Task objective
Report every line of the records below that contains the word "removed".

Drawing change detection data

═══

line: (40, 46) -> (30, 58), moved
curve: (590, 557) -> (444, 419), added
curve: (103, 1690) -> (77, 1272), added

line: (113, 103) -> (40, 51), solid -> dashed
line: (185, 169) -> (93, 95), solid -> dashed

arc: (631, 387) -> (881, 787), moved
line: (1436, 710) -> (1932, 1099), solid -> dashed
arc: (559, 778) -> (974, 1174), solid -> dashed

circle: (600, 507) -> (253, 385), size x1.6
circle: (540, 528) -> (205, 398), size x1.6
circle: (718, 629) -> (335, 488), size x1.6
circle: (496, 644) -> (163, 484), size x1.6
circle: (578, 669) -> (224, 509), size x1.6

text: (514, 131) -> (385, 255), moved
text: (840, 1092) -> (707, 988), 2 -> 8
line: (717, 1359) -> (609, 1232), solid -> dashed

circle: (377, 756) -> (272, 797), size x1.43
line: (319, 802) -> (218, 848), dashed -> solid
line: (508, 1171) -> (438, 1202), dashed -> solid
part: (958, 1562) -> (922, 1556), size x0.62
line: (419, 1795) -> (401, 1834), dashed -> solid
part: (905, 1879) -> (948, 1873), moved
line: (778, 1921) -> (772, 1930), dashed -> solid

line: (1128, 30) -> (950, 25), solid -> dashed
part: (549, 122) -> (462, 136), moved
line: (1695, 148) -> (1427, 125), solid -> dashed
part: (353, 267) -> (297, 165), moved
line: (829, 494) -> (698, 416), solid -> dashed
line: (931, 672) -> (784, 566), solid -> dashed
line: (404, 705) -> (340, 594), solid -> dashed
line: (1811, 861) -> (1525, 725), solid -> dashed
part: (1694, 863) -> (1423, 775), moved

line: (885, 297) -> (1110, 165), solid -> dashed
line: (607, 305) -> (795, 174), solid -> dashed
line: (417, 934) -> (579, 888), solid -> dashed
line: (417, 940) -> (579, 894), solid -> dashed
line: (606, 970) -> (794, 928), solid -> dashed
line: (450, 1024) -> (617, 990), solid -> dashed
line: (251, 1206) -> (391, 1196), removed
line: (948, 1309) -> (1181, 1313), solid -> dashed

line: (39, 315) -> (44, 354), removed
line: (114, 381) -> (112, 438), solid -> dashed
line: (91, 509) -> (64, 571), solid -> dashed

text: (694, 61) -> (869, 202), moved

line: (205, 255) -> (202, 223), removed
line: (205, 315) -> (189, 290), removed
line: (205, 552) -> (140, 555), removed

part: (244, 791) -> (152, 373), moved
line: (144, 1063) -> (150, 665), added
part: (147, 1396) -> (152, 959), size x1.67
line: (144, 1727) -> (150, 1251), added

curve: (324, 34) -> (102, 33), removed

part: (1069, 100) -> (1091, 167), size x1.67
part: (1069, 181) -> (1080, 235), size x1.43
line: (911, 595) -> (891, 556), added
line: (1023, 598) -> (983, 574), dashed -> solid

═══

Solution to the exercise
line: (251, 1206) -> (391, 1196), removed
line: (39, 315) -> (44, 354), removed
line: (205, 255) -> (202, 223), removed
line: (205, 315) -> (189, 290), removed
line: (205, 552) -> (140, 555), removed
curve: (324, 34) -> (102, 33), removed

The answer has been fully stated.